Activation Statistics

Exploring what we can learn by closely inspecting the model internal distributions

Adapted from:

We need to have a way of looking inside models and diagnosing issues.

set_seed


def set_seed(
    seed, deterministic:bool=False
):

set_seed(42)
plt.style.use("ggplot")

Baseline

Let’s look at a fashion MNIST classification problem.

Conv2dWithReLU


def Conv2dWithReLU(
    args:VAR_POSITIONAL, nonlinearity:function=relu, stride:Union=1, padding:Union=0, dilation:Union=1, groups:int=1,
    bias:bool=True, padding_mode:Literal='zeros', device:NoneType=None, dtype:NoneType=None
):

Convolutional neural network with a built in activation

CNN


def CNN(
    
):

Six layer convolutional neural network

Generally, we want a high learning rate to come up with generalizable algorithms. Let’s start with the relatively high 0.6.

def train(model, extra_cbs=None):
    cbs = [
        MetricsCB(MulticlassAccuracy(num_classes=10)),
        DeviceCB(),
        ProgressCB(plot=True),
    ]
    if extra_cbs:
        cbs.extend(extra_cbs)
    learn = TrainLearner(
        model,
        fashion_mnist(),
        F.cross_entropy,
        lr=0.6,
        cbs=cbs,
    ).fit()
    return learn


train(model=CNN())
MulticlassAccuracy loss epoch train
0.159 2.910 0 train
0.100 2.386 0 eval

Let’s look at the underlying activations

Hooks

Jeremy’s implementation is kind of a mess so I did a bit of refactoring.
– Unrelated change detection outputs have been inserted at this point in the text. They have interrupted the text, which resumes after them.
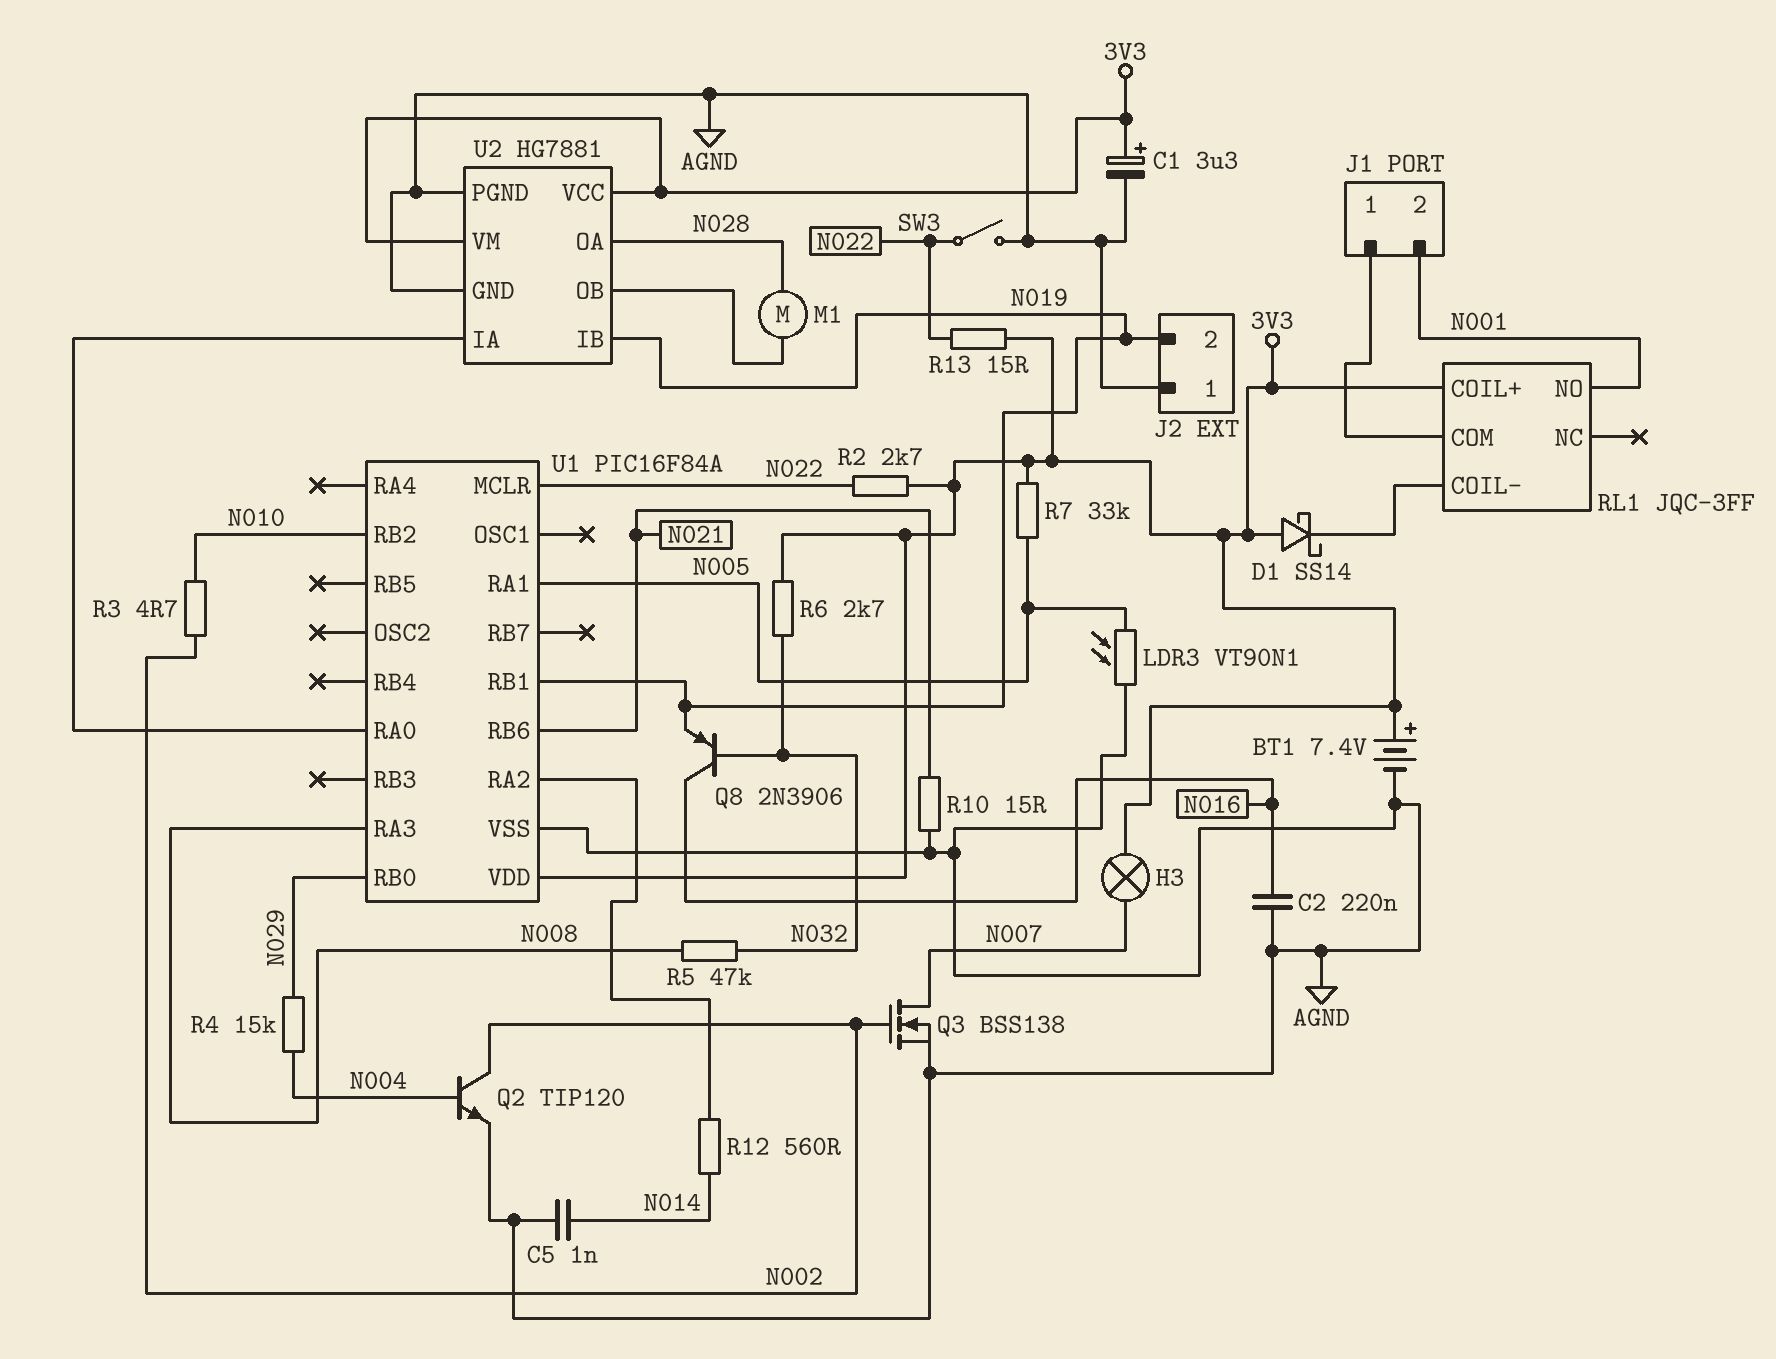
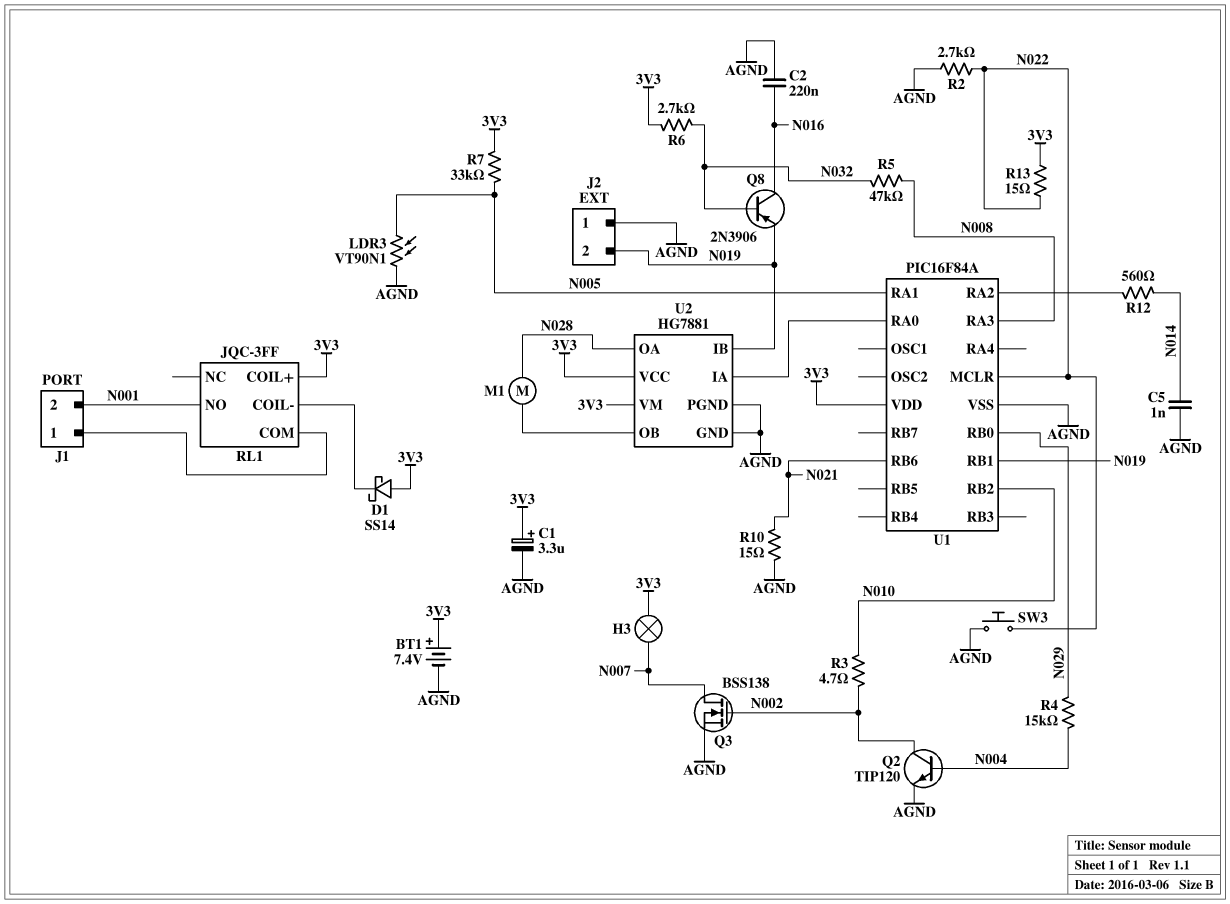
R2: 2.7k (3V3, N022) -> 2.7k (AGND, N022)
SW3: switch (AGND, N022) -> button (AGND, N022)

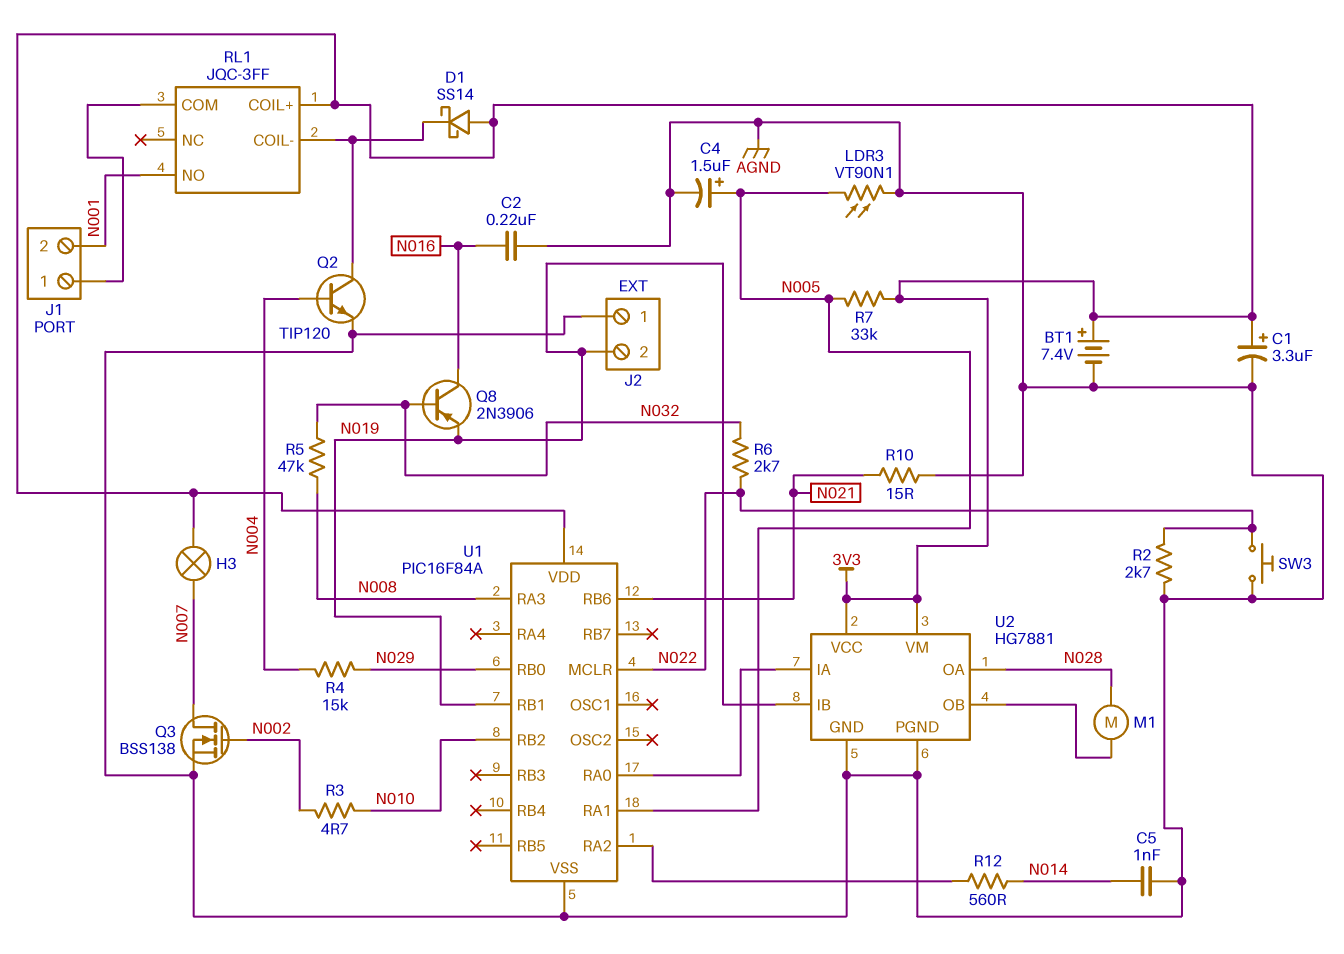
C4: none -> 1.5uF (plus N005, minus AGND)
Q2: NPN TIP120 (B N004, C N002, E AGND) -> NPN TIP120 (B N004, C RL1/COIL-, E AGND)
R6: 2.7k (3V3, N032) -> 2.7k (N022, N032)
R13: 15 (3V3, N022) -> none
Hooks are just another kind of callback in the PyTorch universe, so we can adopt our Callback conventions.

Hook


def Hook(
    m, f
):

Wrapper for a PyTorch hook, facilitating adding instance state

HooksCallback


def HooksCallback(
    hook_cls, mods:NoneType=None, mod_filter:function=noop, on_train:bool=True, on_valid:bool=False
):

Container for hooks with clean up and and options to target certain modules

That being implemented, we can subclass these for adding hook behaviors.

StoreModuleStats


def StoreModuleStats(
    m, on_train:bool=True, on_valid:bool=False, periodicity:int=1
):

A hook for storing the activation statistics

StoreModuleStatsCB


def StoreModuleStatsCB(
    mods:NoneType=None, mod_filter:function=noop, on_train:bool=True, on_valid:bool=False, hook_kwargs:NoneType=None
):

Callback for plotting the layer-wise activation statistics

Now, we can rerun while keeping track of the activation stats

model = CNN()
cb = StoreModuleStatsCB(mods=model.layers)
train(model=model, extra_cbs=[cb])
cb.mean_std_plot()
MulticlassAccuracy loss epoch train
0.169 2.274 0 train
0.199 2.096 0 eval 

cb.hist_plot()

Jeremy makes the point that his network isn’t training because the weights are close to 0, which makes them “dead units.”

⚠️ Generally, the mean should be 0 and the standard deviation should be close to 1.

Ultimately, Jeremy recommends simply abandoning any training run where the activation variance increases and crashes.